CISOs looking for ammunition to remind employees of the dangers of downloading apps for mobile devices can cite the latest report from digital threat management vendor RiskIQ.
In its latest quarterly report (registration required), which analyzed 120 mobile app stores from around the world and more than 2 billion daily scanned resources of customers, found some app stores are being created and pumped up with huge numbers of malicious apps. Researchers speculate that this could be in concert with a particular campaign or to make detection of known bad stores more difficult.
As experts know, the safest place for users of Android devices to download apps is the Google Play store, because Google tries to hunt down malicious applications. In Q3 the percentage of malicious apps in the Play Store fell to a low of four per cent after reaching a high of eight per cent in Q2, the report said. Obviously that means there is still some risk.
To cut down that risk infosec leaders need to remind users to watch for apps that are clones of legitimate software from an official developer but have malware buried inside. The report found that antivirus, dating, messaging, and social networking apps are favorite targets for this game. For example, querying RiskIQ data for apps in the Play store since the start of Q3 containing the word “WhatsApp” and excluding any from the official WhatsApp developer returned 497 entries. The same query for Instagram returned 566 entries. There’s a clone of Avast anti-virus software and of the Waze GPS navigation app.

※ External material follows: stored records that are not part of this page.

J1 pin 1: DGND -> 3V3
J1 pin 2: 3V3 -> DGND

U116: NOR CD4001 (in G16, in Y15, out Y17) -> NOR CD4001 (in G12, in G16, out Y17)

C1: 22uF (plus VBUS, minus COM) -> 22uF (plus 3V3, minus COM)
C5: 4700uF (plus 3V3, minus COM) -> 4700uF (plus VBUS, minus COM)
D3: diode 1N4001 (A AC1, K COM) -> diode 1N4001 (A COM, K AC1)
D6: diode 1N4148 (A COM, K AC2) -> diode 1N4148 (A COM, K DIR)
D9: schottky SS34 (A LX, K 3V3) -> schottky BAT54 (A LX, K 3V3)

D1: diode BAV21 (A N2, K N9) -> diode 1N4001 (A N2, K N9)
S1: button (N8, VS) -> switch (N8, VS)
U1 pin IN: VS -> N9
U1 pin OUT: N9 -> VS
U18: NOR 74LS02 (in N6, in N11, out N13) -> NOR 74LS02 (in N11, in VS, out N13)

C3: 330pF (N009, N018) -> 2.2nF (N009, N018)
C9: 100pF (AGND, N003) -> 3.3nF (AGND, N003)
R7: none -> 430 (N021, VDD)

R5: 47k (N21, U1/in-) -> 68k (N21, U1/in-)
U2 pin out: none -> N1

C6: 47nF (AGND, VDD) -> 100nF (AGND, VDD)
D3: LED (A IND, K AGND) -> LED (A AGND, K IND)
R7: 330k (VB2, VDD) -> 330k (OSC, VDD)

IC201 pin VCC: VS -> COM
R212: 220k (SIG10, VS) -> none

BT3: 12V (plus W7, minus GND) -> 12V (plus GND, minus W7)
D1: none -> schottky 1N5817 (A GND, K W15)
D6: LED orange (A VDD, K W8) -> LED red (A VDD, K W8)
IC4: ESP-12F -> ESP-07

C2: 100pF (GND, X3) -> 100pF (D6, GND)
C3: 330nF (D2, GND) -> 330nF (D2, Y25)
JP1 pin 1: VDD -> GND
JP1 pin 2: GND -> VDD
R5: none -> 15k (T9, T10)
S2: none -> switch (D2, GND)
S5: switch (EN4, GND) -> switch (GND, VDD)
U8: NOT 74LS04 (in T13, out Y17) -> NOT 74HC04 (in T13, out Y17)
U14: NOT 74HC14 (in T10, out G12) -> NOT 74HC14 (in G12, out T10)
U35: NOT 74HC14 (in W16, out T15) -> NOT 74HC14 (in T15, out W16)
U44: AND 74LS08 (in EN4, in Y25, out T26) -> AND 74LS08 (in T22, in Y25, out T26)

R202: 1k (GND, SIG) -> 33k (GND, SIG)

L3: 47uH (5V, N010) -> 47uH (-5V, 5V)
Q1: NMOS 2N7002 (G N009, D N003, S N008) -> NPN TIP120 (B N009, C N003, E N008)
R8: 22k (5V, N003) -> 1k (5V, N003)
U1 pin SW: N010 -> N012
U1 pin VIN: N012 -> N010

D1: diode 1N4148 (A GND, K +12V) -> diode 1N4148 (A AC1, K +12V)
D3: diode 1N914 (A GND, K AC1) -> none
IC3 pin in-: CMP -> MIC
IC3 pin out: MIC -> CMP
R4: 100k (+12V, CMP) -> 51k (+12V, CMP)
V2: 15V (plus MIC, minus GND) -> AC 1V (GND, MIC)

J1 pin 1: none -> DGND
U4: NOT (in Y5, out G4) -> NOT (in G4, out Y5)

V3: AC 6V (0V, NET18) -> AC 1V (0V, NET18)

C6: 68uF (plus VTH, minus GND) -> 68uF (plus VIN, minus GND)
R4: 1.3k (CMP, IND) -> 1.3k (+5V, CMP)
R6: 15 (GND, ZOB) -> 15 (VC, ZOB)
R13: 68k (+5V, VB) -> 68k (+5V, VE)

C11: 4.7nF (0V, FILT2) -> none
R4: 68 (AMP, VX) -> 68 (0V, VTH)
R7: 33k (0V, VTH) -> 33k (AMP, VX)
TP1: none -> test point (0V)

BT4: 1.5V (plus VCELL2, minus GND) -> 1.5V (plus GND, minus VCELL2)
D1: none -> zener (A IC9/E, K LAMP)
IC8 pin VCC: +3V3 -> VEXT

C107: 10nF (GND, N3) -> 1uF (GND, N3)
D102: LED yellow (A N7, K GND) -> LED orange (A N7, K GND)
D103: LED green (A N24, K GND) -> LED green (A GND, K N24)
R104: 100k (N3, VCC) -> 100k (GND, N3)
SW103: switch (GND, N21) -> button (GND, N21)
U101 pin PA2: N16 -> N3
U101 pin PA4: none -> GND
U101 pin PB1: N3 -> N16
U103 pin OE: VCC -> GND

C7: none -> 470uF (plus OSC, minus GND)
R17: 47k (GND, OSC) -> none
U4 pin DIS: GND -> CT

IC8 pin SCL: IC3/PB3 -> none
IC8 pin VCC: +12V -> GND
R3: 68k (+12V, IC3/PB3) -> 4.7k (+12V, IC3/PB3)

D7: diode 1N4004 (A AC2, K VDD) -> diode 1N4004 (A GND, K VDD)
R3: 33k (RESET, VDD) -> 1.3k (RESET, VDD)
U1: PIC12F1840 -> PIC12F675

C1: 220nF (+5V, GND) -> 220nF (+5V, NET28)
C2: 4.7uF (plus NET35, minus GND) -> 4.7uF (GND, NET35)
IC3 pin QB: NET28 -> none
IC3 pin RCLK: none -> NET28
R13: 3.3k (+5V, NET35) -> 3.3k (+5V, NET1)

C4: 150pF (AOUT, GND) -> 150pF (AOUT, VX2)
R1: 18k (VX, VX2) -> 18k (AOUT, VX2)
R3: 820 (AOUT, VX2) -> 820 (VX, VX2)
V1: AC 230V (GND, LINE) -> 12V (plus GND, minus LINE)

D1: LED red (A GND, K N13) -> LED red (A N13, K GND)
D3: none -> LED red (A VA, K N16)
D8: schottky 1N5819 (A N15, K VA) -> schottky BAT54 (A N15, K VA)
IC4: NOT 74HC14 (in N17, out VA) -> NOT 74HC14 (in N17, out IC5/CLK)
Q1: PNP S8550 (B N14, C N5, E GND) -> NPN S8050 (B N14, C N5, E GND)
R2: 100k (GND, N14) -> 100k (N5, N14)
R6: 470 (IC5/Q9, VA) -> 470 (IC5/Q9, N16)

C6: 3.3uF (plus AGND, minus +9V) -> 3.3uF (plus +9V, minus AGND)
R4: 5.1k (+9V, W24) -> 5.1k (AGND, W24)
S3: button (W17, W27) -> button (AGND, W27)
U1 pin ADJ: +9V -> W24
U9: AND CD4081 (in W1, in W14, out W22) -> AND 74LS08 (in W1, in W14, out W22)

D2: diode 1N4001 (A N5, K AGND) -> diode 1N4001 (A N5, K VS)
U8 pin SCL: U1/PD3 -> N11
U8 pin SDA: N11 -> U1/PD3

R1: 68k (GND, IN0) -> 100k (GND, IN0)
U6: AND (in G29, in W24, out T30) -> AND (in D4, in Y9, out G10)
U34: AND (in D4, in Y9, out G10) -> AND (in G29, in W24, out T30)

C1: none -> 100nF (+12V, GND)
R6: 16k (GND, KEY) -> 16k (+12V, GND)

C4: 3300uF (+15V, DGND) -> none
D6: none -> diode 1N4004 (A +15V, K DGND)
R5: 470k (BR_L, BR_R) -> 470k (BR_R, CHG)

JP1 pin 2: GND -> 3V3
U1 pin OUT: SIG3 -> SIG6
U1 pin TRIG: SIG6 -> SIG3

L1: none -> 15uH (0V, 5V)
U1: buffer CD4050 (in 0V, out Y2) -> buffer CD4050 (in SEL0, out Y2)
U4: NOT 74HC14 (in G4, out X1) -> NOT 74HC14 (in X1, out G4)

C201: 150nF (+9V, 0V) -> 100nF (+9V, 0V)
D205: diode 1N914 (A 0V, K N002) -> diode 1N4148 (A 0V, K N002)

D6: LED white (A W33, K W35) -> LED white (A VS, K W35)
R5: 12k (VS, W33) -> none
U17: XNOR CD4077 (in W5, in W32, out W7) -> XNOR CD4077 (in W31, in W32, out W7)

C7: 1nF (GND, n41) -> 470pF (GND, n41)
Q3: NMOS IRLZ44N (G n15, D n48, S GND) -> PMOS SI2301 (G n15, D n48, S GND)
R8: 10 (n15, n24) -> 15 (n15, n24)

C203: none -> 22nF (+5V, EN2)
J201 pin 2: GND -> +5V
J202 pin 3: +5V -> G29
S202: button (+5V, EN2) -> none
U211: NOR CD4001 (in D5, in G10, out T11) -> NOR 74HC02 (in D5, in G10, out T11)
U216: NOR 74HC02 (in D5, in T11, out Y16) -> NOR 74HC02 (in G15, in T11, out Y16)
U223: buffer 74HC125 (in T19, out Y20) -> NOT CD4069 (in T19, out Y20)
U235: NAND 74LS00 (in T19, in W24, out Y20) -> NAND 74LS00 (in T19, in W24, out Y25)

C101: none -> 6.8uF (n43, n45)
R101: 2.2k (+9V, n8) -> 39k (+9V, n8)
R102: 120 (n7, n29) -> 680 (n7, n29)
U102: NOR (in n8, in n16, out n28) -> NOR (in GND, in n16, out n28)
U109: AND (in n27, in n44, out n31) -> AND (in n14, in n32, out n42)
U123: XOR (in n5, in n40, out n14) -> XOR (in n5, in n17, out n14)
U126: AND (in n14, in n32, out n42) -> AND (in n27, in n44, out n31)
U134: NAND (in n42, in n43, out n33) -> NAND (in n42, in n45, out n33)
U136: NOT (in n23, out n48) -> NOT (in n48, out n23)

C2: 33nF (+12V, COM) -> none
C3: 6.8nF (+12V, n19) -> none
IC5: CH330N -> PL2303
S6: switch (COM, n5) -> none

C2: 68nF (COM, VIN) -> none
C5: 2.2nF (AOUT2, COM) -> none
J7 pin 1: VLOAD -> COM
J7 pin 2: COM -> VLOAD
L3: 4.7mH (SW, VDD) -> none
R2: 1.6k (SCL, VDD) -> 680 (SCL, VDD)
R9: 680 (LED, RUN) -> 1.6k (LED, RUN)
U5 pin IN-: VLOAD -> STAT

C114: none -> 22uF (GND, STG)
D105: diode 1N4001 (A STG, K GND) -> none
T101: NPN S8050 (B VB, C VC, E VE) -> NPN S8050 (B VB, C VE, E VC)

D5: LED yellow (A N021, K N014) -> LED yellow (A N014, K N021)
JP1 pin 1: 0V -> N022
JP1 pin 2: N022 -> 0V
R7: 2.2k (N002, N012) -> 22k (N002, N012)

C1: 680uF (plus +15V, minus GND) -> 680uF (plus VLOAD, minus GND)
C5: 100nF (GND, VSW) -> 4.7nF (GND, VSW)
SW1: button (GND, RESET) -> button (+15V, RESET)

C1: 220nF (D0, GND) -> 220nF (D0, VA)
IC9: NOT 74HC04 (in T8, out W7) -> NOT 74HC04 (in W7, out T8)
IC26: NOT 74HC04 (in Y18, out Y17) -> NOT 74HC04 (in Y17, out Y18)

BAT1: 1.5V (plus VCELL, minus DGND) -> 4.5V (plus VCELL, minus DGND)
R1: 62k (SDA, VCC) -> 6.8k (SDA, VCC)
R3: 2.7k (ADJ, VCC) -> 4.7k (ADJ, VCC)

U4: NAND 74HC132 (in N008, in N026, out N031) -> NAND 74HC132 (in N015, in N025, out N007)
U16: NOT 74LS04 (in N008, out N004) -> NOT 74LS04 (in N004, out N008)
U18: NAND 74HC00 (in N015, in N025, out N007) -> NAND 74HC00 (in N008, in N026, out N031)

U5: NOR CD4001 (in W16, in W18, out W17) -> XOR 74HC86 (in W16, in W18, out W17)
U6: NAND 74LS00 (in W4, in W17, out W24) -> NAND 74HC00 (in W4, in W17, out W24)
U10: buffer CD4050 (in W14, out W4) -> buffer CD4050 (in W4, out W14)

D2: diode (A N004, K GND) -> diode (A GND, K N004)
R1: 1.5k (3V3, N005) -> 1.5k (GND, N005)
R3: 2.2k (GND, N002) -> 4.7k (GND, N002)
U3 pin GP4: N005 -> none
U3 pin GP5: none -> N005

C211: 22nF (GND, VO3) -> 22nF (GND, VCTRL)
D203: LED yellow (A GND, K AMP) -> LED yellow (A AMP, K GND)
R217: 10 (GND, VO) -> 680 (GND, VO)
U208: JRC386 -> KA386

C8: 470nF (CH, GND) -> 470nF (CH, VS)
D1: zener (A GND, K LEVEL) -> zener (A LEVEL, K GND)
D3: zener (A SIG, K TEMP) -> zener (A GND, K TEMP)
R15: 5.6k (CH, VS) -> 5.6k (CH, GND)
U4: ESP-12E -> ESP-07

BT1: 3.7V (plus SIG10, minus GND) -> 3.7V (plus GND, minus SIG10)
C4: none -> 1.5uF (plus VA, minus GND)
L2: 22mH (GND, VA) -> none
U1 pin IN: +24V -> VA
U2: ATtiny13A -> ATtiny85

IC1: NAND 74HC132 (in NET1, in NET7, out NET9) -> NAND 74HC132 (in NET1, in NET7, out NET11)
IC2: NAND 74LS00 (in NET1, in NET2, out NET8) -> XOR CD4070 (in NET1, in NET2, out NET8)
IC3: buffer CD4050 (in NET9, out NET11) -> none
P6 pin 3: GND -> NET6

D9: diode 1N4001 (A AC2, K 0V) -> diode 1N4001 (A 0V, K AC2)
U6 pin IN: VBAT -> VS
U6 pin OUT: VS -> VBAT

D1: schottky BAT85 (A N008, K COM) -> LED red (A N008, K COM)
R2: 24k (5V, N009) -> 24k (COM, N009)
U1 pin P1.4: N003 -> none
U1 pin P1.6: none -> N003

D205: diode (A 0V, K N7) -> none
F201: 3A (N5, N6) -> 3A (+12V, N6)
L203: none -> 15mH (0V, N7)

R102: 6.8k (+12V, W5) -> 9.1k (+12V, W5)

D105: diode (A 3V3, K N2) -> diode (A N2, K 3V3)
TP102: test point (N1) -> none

The danger of malicious apps isn’t only that they can be used for breaching personal or enterprise data. The report notes malware helped create a massive mobile-based botnet a number of security vendors called WireX that affected an estimated 70,000 Android users globally. After a short development stage, on Aug. 17, the botnet struck several content delivery networks with between 130,000 and 160,000 unique IPs observed from over 100 countries.
Around 300 malicious apps helped create WireX, some of which were found in official app stores, including Google Play. These apps masquerade as media and video players, ringtones and storage managers, the report said. Google has blocked and removed these apps from user devices.
RiskIQ, Akamai, Cloudflare, Flashpoint, Google, Oracle Dyn, Team Cymru and other companies have co-operated to take down part of the botnet. However, it is still running. For more on the WireX takedown see this column from security writer Brian Krebs.
The advice that can be passed on by infosec pros to employees is encapsulated in the report: “Just because an app appears to have a good
reputation doesn’t make it so. Rave reviews can be forged, and a high amount of downloads can simply indicate a threat actor was successful in fooling a lot of victims. Before downloading an app, be sure to take a look at the developer—if it’s not a brand you recognize or has a strange appearance or spelling, think twice. You can even do a Google search on the developer for more clues about its reputation.
“Make sure to take a deep look at each app. New developers, or developers that leverage free email services (e.g., @gmail) for their developer contact, can be enormous red flags—threat actors often use these services to produce mass amounts of malicious apps in a short period. Also, poor grammar in the description highlights the haste of development and the lack of marketing professionalism that are hallmarks of mobile malware campaigns.”